Training AI on Financial Statements: Data Extraction and Labeling On-Premise
How to extract and label financial statement data for AI training — parsing XBRL, extracting tables from PDFs, handling format variation, and building classification models for financial analysis.
Financial statements are among the most structured documents in business — yet converting them into AI training data is surprisingly difficult.

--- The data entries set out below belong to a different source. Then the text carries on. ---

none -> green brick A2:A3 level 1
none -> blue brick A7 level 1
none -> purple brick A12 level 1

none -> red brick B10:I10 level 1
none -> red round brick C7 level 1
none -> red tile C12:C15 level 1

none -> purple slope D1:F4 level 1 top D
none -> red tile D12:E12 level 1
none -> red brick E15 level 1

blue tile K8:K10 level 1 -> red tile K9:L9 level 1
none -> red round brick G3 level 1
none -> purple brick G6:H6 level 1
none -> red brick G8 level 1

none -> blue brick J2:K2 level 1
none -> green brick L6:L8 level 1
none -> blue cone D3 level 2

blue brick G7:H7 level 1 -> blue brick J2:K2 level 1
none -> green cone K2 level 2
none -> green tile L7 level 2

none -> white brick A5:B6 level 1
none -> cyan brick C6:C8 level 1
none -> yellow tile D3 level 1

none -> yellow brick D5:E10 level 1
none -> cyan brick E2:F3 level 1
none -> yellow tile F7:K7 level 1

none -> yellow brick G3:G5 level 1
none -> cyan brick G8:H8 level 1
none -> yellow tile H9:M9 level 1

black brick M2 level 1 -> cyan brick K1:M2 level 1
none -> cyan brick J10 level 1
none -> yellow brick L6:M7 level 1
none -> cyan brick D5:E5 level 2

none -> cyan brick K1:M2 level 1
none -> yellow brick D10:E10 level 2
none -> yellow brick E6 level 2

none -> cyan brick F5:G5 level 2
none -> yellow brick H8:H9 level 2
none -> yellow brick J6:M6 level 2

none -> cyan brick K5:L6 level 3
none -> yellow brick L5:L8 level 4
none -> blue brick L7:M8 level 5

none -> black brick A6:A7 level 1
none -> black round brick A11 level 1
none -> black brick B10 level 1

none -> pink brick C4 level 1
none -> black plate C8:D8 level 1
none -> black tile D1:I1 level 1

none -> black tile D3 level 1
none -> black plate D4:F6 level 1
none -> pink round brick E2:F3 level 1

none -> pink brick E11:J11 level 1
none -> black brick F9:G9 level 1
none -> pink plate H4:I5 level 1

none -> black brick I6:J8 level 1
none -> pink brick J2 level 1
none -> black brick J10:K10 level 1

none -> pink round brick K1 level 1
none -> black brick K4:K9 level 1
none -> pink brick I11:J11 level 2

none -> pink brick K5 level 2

Varied presentation formats, nested table structures, cross-references between statements and notes, and the domain-specific meaning of line items create extraction and labeling challenges that generic document AI tools don't handle well.
This guide covers the practical pipeline for turning financial statement PDFs and XBRL filings into labeled training datasets — on-premise, for use cases like automated financial analysis, anomaly detection, and report generation.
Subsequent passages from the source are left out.